How now, my love? Why is your cheek so pale?
How chance the roses there do fade so fast?"""
tokens = reshape(indexer(collect(text)), :, 1);
X = tokens[1:context_size, :];
X_text = decode(indexer, X[:, 1]);
Y, scores = predict_with_scores(model, X, mask=model.mask); # modified forward pass
s = scores[3][:, :, 3, 1]
s = ifelse.(model.mask, s, NaN)
    xticks=(1:context_size, X_text),
    yticks=(1:context_size, X_text),
    xlims=(0.5, n+0.5),
    size=(500, 500),
Attention scores for block 3, head 3
Attention scores for block 3, head 3.

The attention matrices are very sparse. Most tokens only place emphasis on the four or less tokens directly before them. This suggests we could have used a much smaller context length, for example 16 and indeed that does work.

Ideally the model should be learning long range relationships and it is worrying that it is not.

That said, the model does confidently predict that the next letter is an “e” at the end of “chance”:

using Plots
probs_next = softmax(Y[:, end, 1])
v = length(indexer.vocabulary)
    xticks=(1:v, indexer.vocabulary),
    xlims=(1, v),
Probability next
Probabilities for the next token for the last token in the sequence.

Perhaps with more training the model would give better results.


Thank you for following this tutorial. I hope you now have a working transformer and have much better insight into how they work.

  1. The cosine similarity is calculated as $W^TW/ m^T m $ where $m_{1j}=\sqrt{\sum_i W_{ij}^2}$ for each column $j$ in $W$. In code:

    using LinearAlgebra
    function cosine_similarity(W::AbstractMatrix)
        sim = transpose(W) * W
        magnitudes = sqrt.(diag(sim))
        for i in 1:size(sim, 1)
            for j in 1:size(sim, 2)
                sim[i, j] /= magnitudes[i] * magnitudes[j]

  2. In general multiplication is not defined for higher order arrays. But there is a set of multidimensional algebraic objects called tensors where it is. Confusingly, Google named their machine learning framework TensorFlow and calls higher order arrays tensors. So one should differentiate between machine learning tensors and geometric tensors. They are not the same.
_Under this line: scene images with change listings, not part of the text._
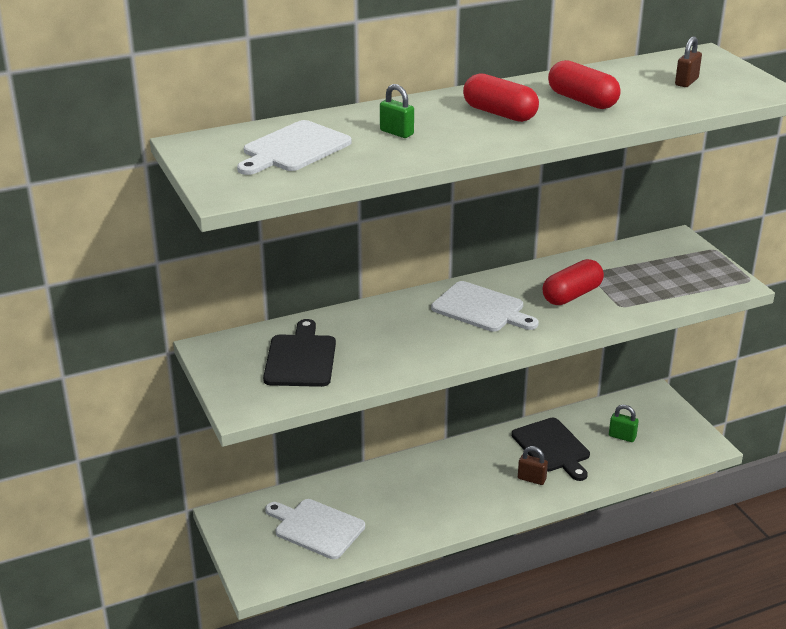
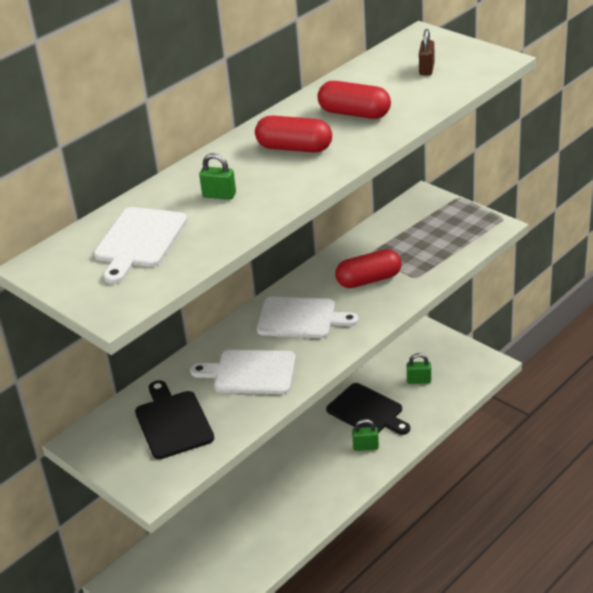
camera: 20 degrees left, 5 degrees up
(316, 528) = (206, 562): white cutting board -> white cutting board (250, 372)
(531, 479) = (366, 447): brown padlock -> green padlock
(572, 295) = (369, 280): red capsule -> red capsule turned 45 degrees clockwise

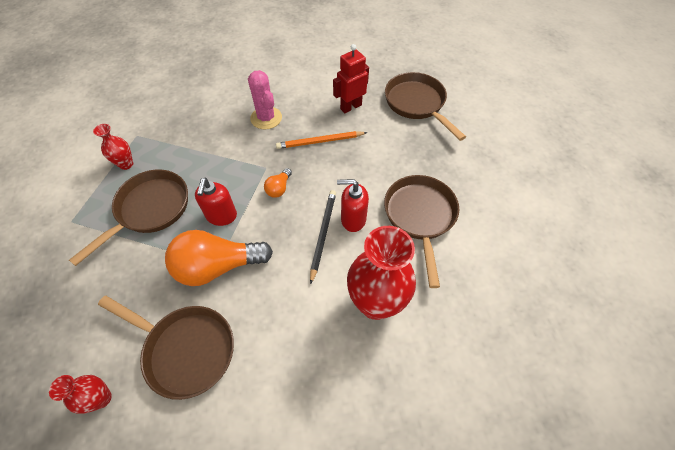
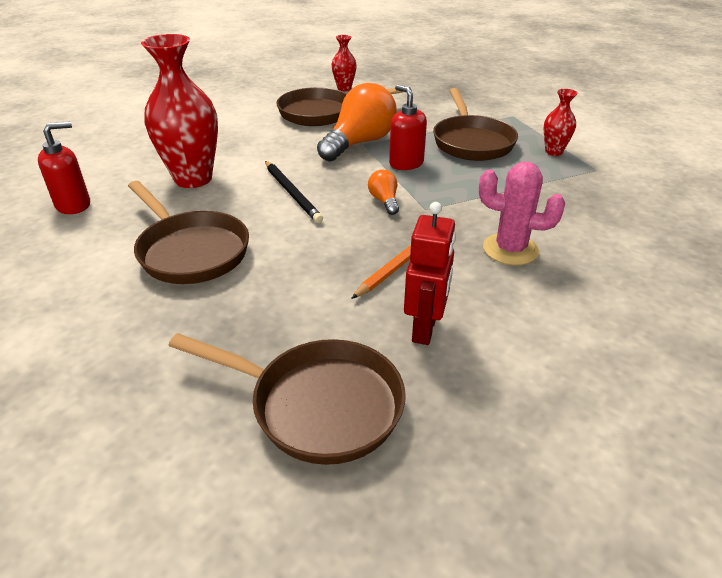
camera: 140 degrees right, 20 degrees down
(353, 219) = (272, 215): red soap dispenser -> red soap dispenser (74, 205)

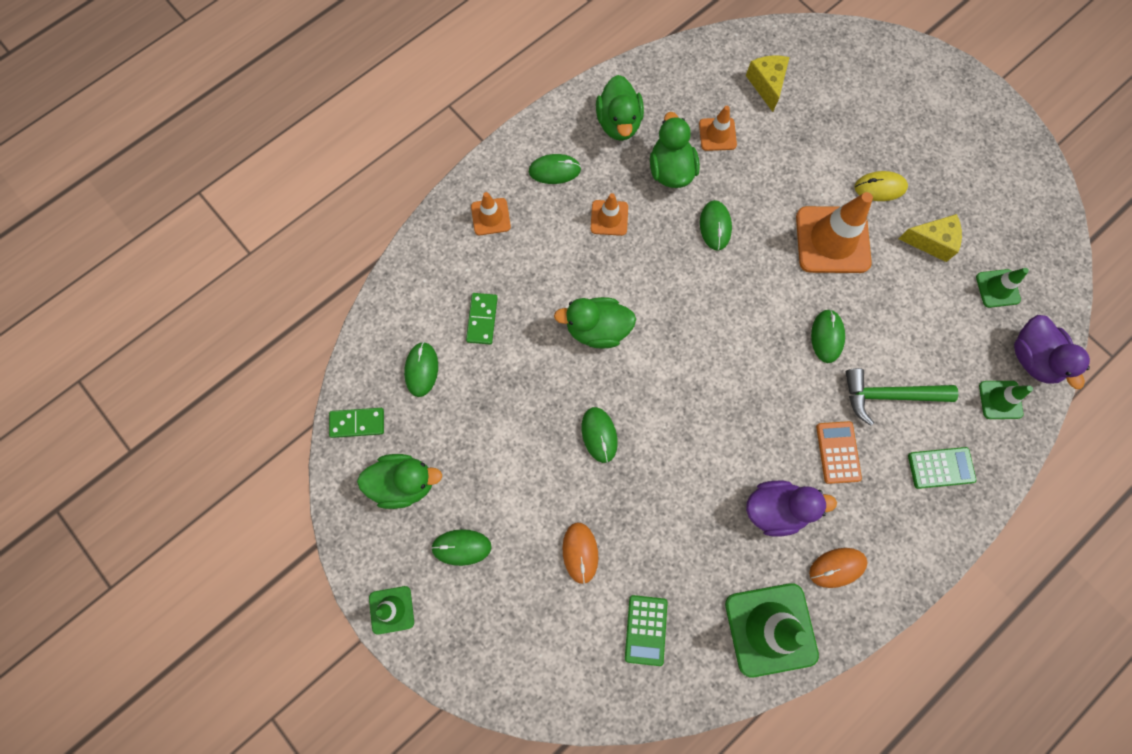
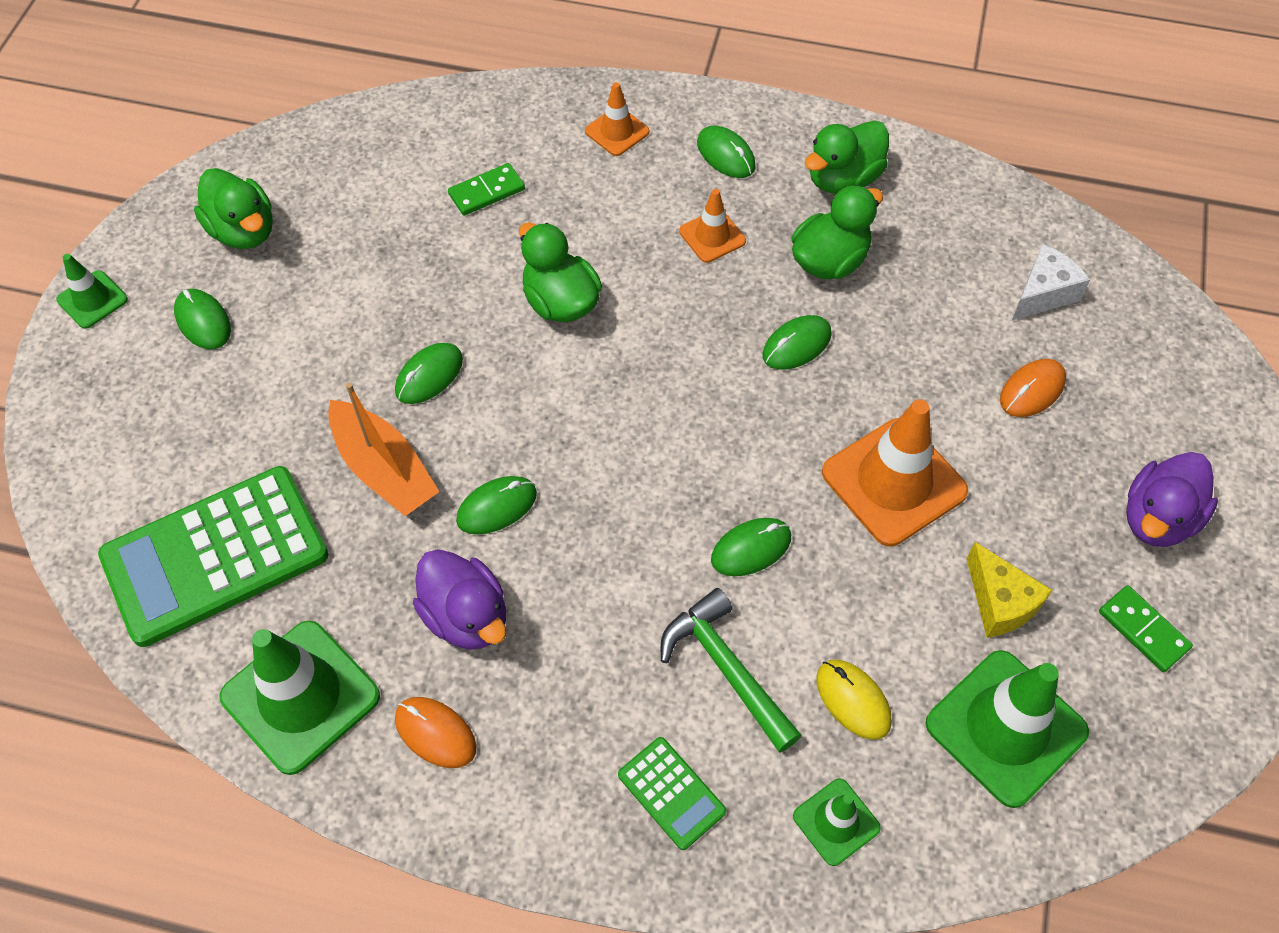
camera: 55 degrees right, 15 degrees down
(357, 423) = (284, 156): green domino -> green domino (1143, 630)
(421, 370) = (385, 174): green mouse -> green mouse (497, 507)
(580, 552) = (269, 436): orange mouse -> orange mouse (1032, 390)
(645, 630) = (215, 555): green calculator -> green calculator, size x2.16
(649, 498) = (384, 469): none -> orange boat
(717, 134) = (923, 280): orange traffic cone -> none
(766, 84) = (1043, 293): yellow cheese -> white cheese
(838, 452) = (598, 648): orange calculator -> none
(880, 187) = (1021, 497): yellow mouse -> yellow mouse (853, 700)
(997, 288) = (1006, 728): green traffic cone -> green traffic cone, size x1.91
(1032, 358) = (938, 835): purple duck -> purple duck (1157, 518)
To give a simple explanation: one can think of geometric tensors as higher order arrays with severe constraints on their entries and operations because they represent geometric objects. These constraints make it harder - not easier - to code higher order arrays as geometric tensors. 

  3. The design decision is to purposely drop the attention scores in the TransformerBlock’s forward pass. This is to simplify the code and to not place a bias on the attention. In a typical block the MultiHeadAttention layer will make up 1/3rd of parameters while the dense layers will make up 2/3rds, so the dense layers are potentially more important. To return the scores it is enough to edit the forward pass for the block and model, or to create two new functions entirely. 

  4. A smarter strategy is to randomly sample passages throughout the text until the desired proportions are reached.